Make sure that the phone has the running tracker that you prefer to use and that you are logged in, etc. My Current favourite is Nike+Run club. There is just something about the interface that is so motivating, and the option to sync keeps you updated across multiple devices.
Select the playlist you’ll be listening to. Ensure it’s availabe offline on your device. Nothing is more irritating than network issues interrupting your upbeat music in the middle of a great run.
Lay out your workout clothes and accessories.
Pants and t-shirt
Sports Bra
socks
running shoes
earphones (personal choice, I personally can’t workout without high tempo music blaring in my ears)

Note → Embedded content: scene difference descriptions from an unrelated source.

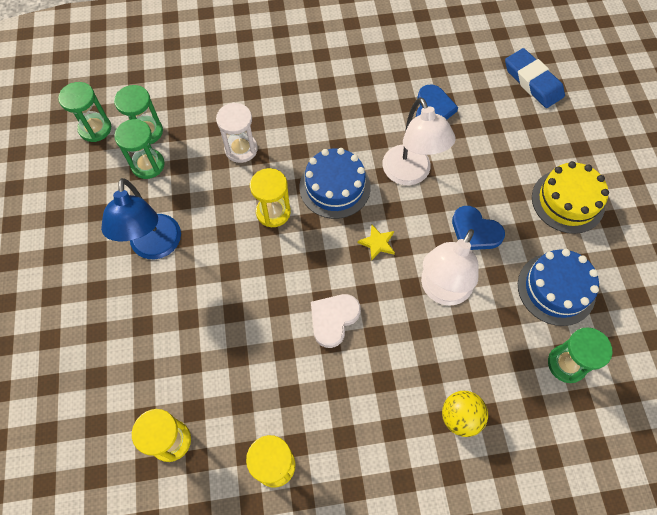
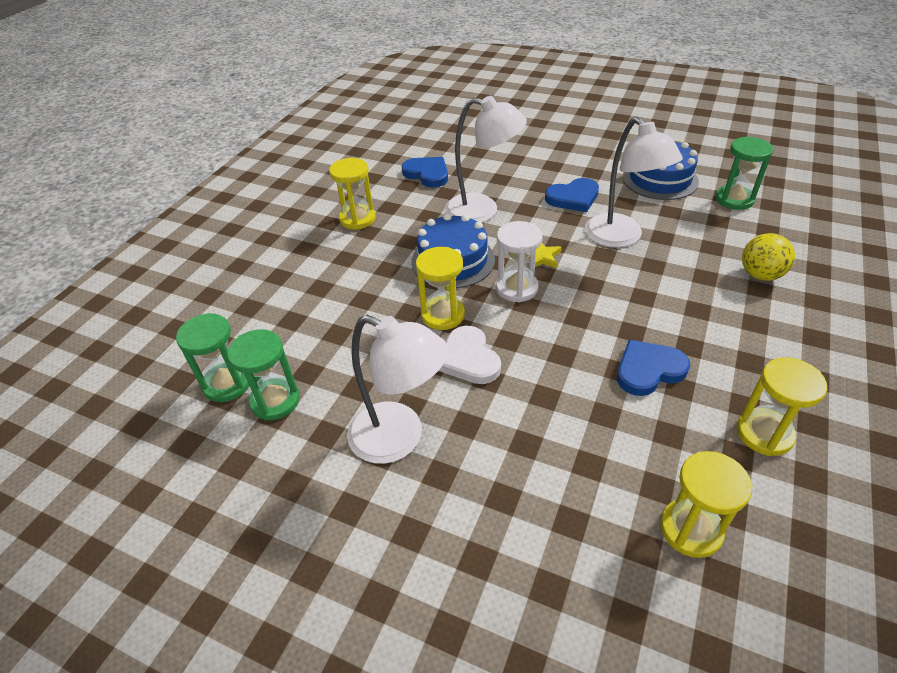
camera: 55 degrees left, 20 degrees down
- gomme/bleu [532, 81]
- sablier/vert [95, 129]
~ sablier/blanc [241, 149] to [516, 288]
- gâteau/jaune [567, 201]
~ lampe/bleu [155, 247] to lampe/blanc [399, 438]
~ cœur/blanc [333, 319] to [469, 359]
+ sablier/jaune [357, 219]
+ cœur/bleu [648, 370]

handkerchief or small towel (very important if you, like me, sweat like a pig)7. hair ties
Keep a bottle of water and some light snack by the bedside table
SLEEP WELL
Morning of the Run
When you hear the alarm, count 5-4-3-2-1 in your mind, throw the covers off, then get off the bed
Drink half a bottle of water at least. Eat the light snack(like a handful of almonds, or a fruit)
Freshen up, wash your face, brush your teeth
Change into your workout clothes. Wear the shoes. Tie your hair.
Grab your phone and earphones
Take other essentials like your mess card, ID card, bare necessary money, keys, energy drink, etc. Make sure you have a place to store all that safely during the run.
Apply Sunscreen. I can’t emphasize this enough
Do your daily stretching/squat challenge/plank challenge, etc
Get the fuck out before your brain gets the chance to sabotage eveyrthing
After the Run
Log in to the tracking app.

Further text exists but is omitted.